Keep in mind Oxygen, Atmosphere, and corn were not discovered when Ovid was alive.
Some believe oxygen was discovered by Joseph Priestley, others think it was discovered earlier by Antoine Lavoisier in the 17 or 18 century. So in this translation one “treasure” is Joseph Priestley could not have been the only voice who discovered oxygen and atmosphere density because this translation speaks of such things. Even if it was Ovid who knew these things, his poem was translated before Joseph Priestley discovered it.
A real treasure would be:
Occom’s razor, “lex parsimoniae” or in words that I actually understand: “what is most likely is likeliest.” So starting with the least likely and working through the possible implications of these few logical road blocks lets use the lex parsimoniae theorem to unravel these questions:
- The first and least likely is: Ovid knew about corn, oxygen, and things that could have been known by the original Latin speaking world.
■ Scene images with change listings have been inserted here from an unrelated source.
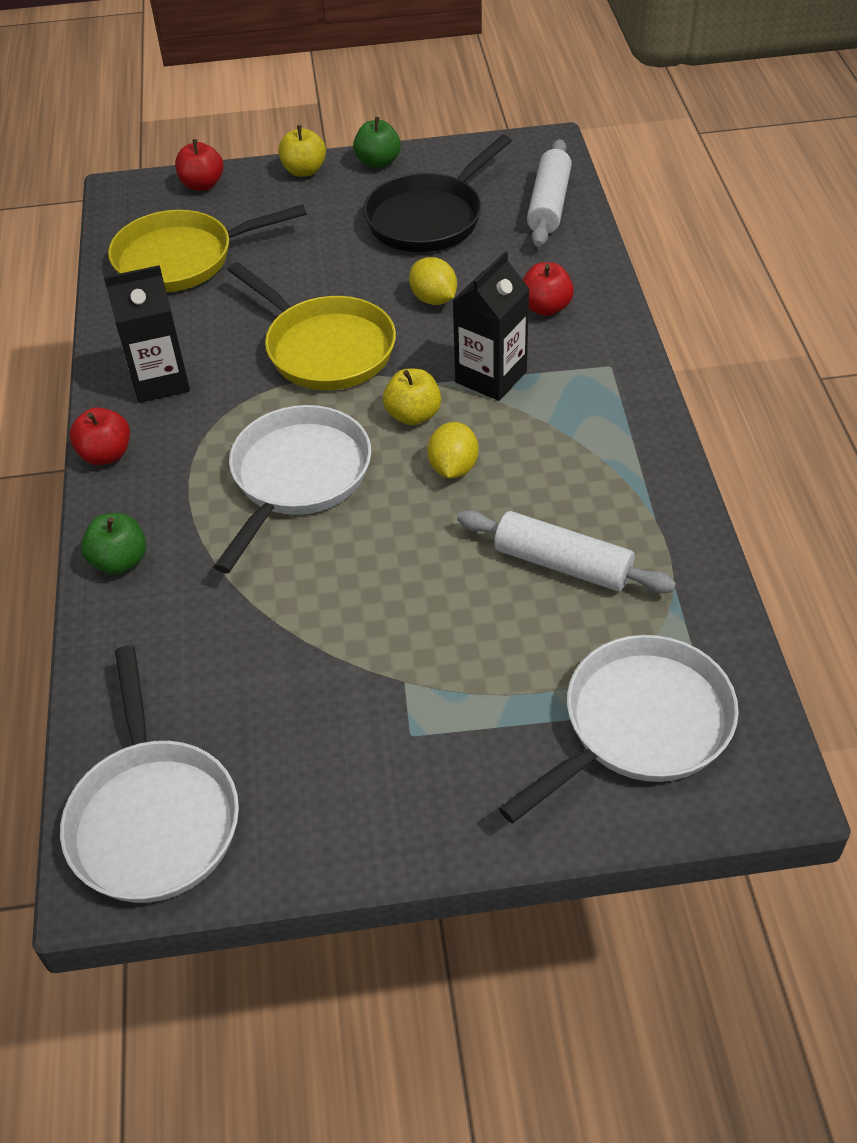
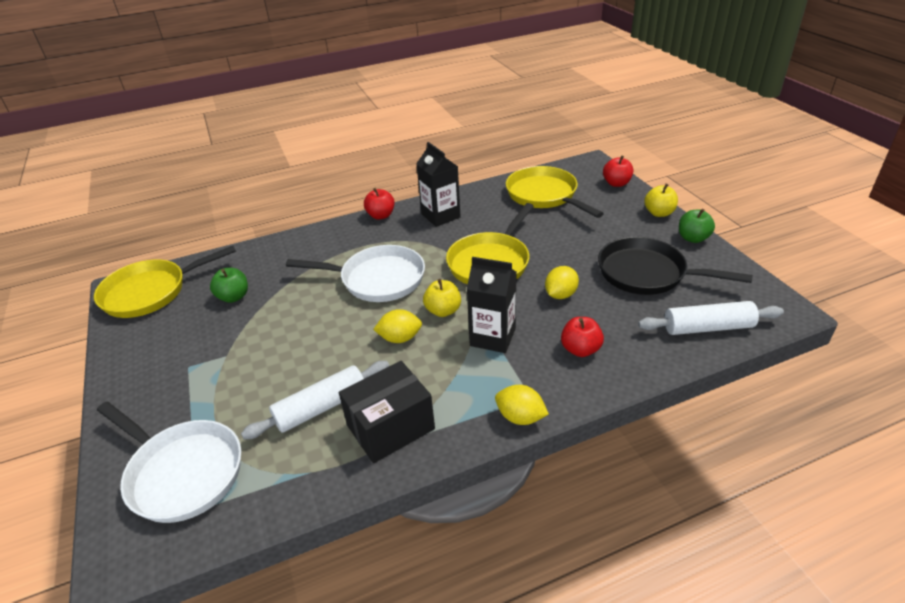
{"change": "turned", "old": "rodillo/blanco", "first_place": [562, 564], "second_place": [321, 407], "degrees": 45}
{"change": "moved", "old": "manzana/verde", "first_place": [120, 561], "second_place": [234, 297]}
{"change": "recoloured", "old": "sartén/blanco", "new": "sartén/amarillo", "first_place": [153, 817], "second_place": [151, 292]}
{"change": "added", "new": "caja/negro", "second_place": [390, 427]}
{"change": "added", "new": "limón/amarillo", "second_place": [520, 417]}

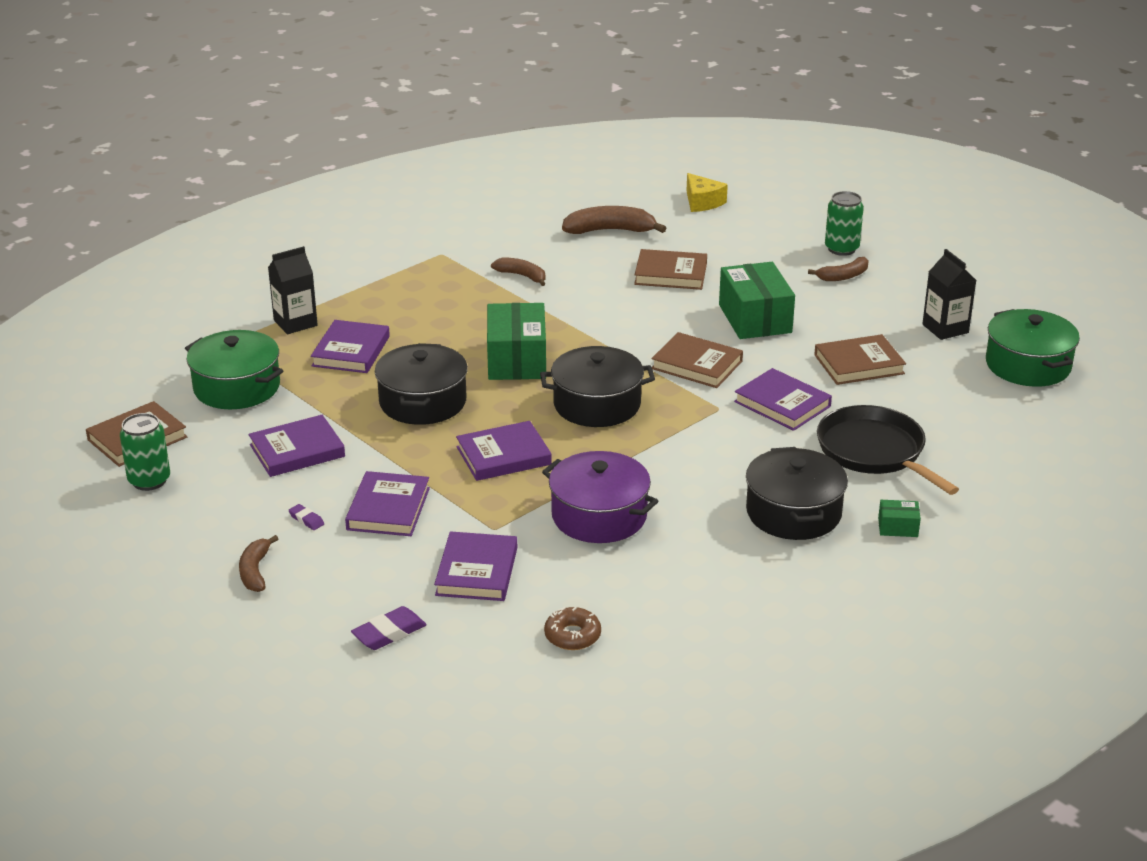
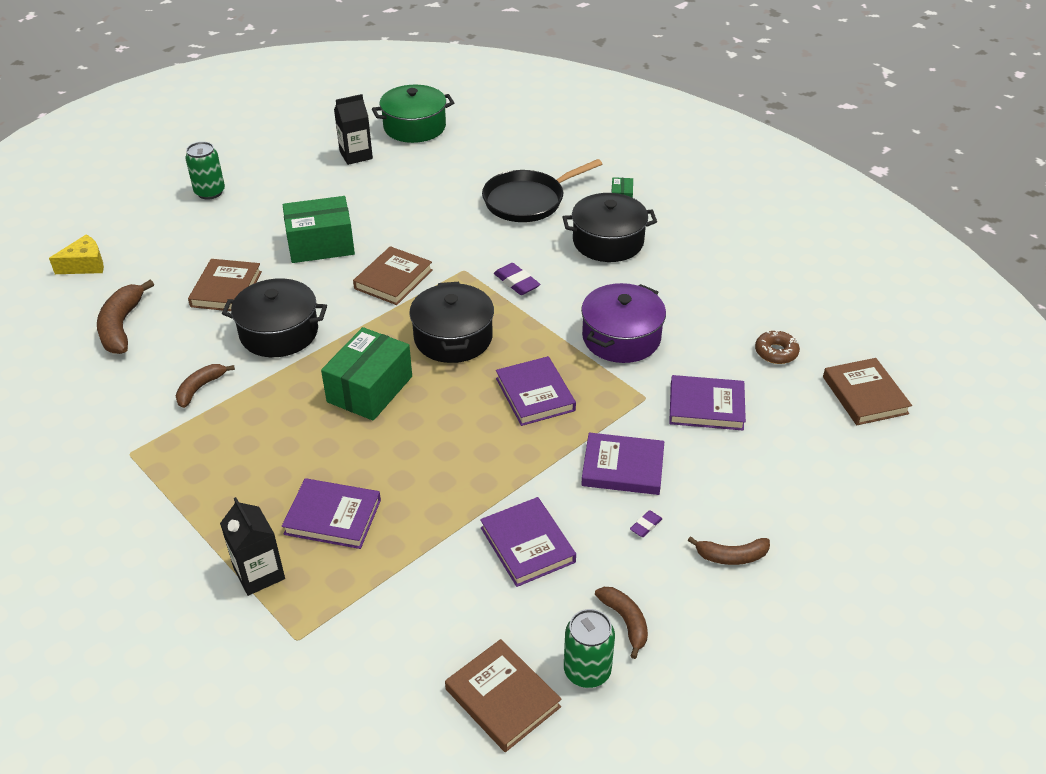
{"change": "moved", "old": "plátano/marrón", "first_place": [843, 276], "second_place": [625, 621]}
{"change": "turned", "old": "caja/verde", "first_place": [517, 360], "second_place": [369, 389], "degrees": -60}
{"change": "removed", "old": "olla/verde", "first_place": [237, 387]}
{"change": "moved", "old": "libro/marrón", "first_place": [859, 364], "second_place": [865, 395]}
{"change": "moved", "old": "olla/negro", "first_place": [423, 402], "second_place": [279, 332]}
{"change": "removed", "old": "libro/morado", "first_place": [782, 404]}
{"change": "moved", "old": "goma de borrar/morado", "first_place": [389, 633], "second_place": [516, 282]}

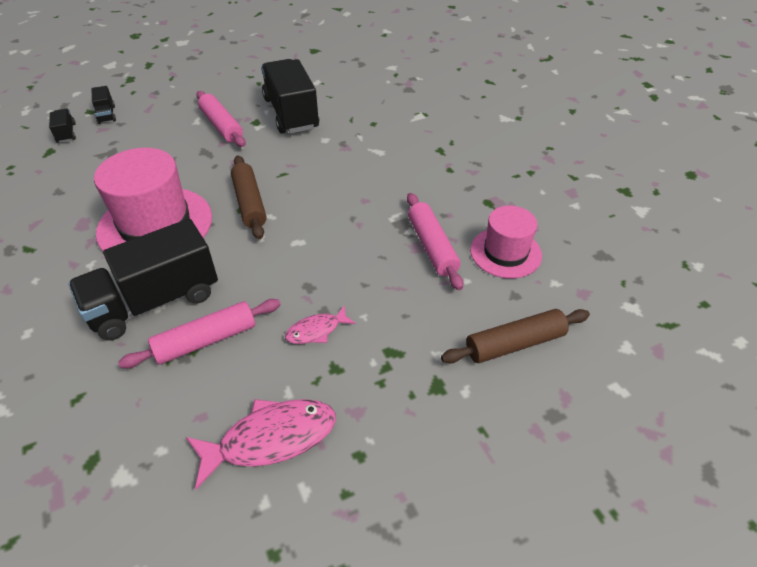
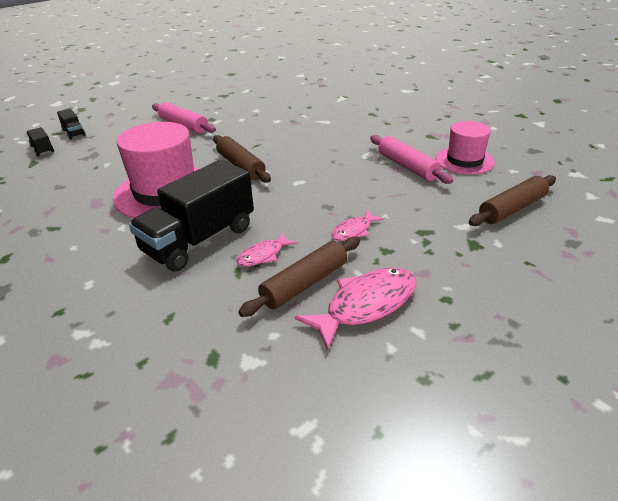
{"change": "removed", "old": "camión/negro", "first_place": [291, 113]}
{"change": "replaced", "old": "rodillo/rosa", "new": "pez/rosa", "first_place": [206, 340], "second_place": [263, 255]}
{"change": "added", "new": "rodillo/marrón", "second_place": [305, 284]}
1. Those who argue this could mention the fossilized Antikythera Mechanism. It would be easy to see it as proof of lost history. There was no written mention of the Antikythera Mechanism after all; unless perhaps the “seer stone” mentioned in the King James Bible was an “Antikythera.” The device is actually thought to be from Ovid’s time and no one knew about it until one was actually found. So, maybe Ovid did know these things as unlikely as it seems, but like the Antikythera Mechanism, they just where lost in "word-form" until Garth and Dryden pulled them out of the unsuspected poem.
The later and more likely events are that the translators transformed Metamorphosis. The lesser questions within this possibility are:
- Was that modification made to the translation to meet the required rhythm and rhyme scheme Ovid had originally set down in Latin? Was it changed so when read in Old English it would flow?
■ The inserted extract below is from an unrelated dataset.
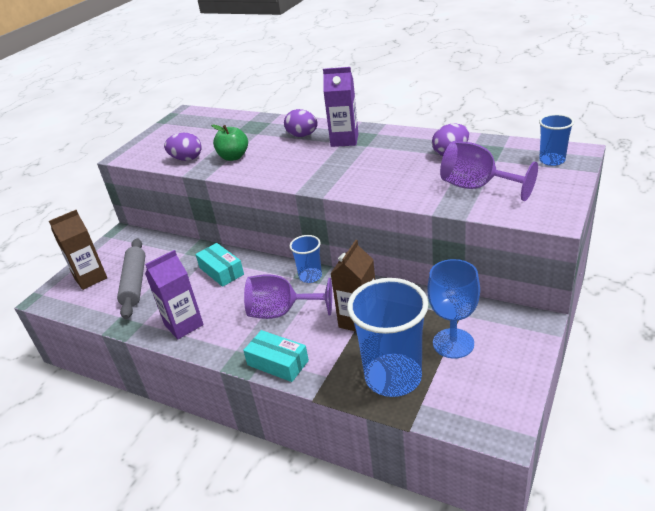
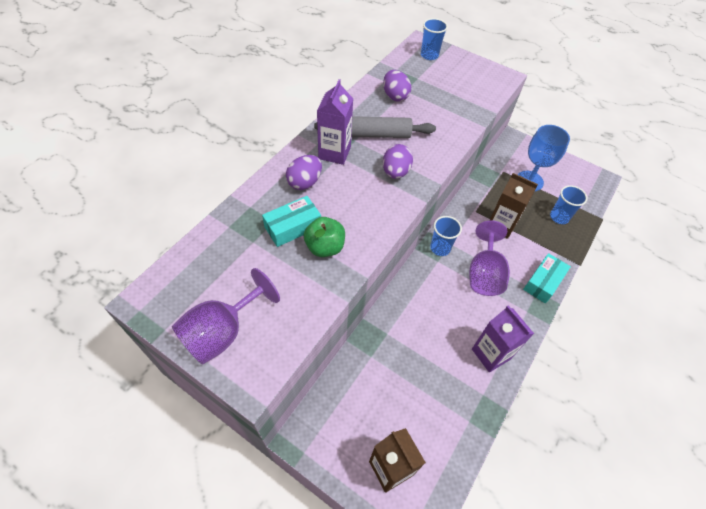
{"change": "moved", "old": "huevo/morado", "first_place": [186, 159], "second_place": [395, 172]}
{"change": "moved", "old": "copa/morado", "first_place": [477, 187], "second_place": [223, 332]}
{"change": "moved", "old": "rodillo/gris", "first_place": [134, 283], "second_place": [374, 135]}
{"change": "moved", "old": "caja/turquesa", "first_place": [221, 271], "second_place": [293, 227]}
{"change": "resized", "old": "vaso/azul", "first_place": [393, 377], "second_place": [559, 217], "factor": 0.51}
- Was it to serve the translators own terms? How much more was changed to celebrate their new discoveries in science. Things that were bursting from the writer’s pens of the times, seem to be showing up in the poem. All things that would have been known by Dryden and Garth but not Ovid. It would mean this translation is not what Ovid had meant at all. And it would explain these incongruities, but then it would also mean that we don't know what metamorphosis is really about and that would have a far-reaching dogmatic significance.
If Ovid had really foresaw the introduction of corn into his part of the world that would happen 1500 years after his death, and if he understood the atmosphere beyond the wind’s displacement of ethereal space, then it would mean that our understanding of the world was brutally stunted somehow between then and now.
It's fun to believe that Ovid was even greater than we give him credit for. But, if all these new concepts and crops mentioned were added by Sir Samuel Garth or John Dryden, at el, whatever treasures or knowledge were encrypted in the original poem Metamorphosis are useless and can’t be trusted. And we'd have to wonder what these famous poets who translated it meant to hide???
All we know of this, from what we know of history: is that Publius Ovidius Naso probably didn’t know what atmospheric pressure was and certainty he could not have’t know what corn was, let alone how it looked.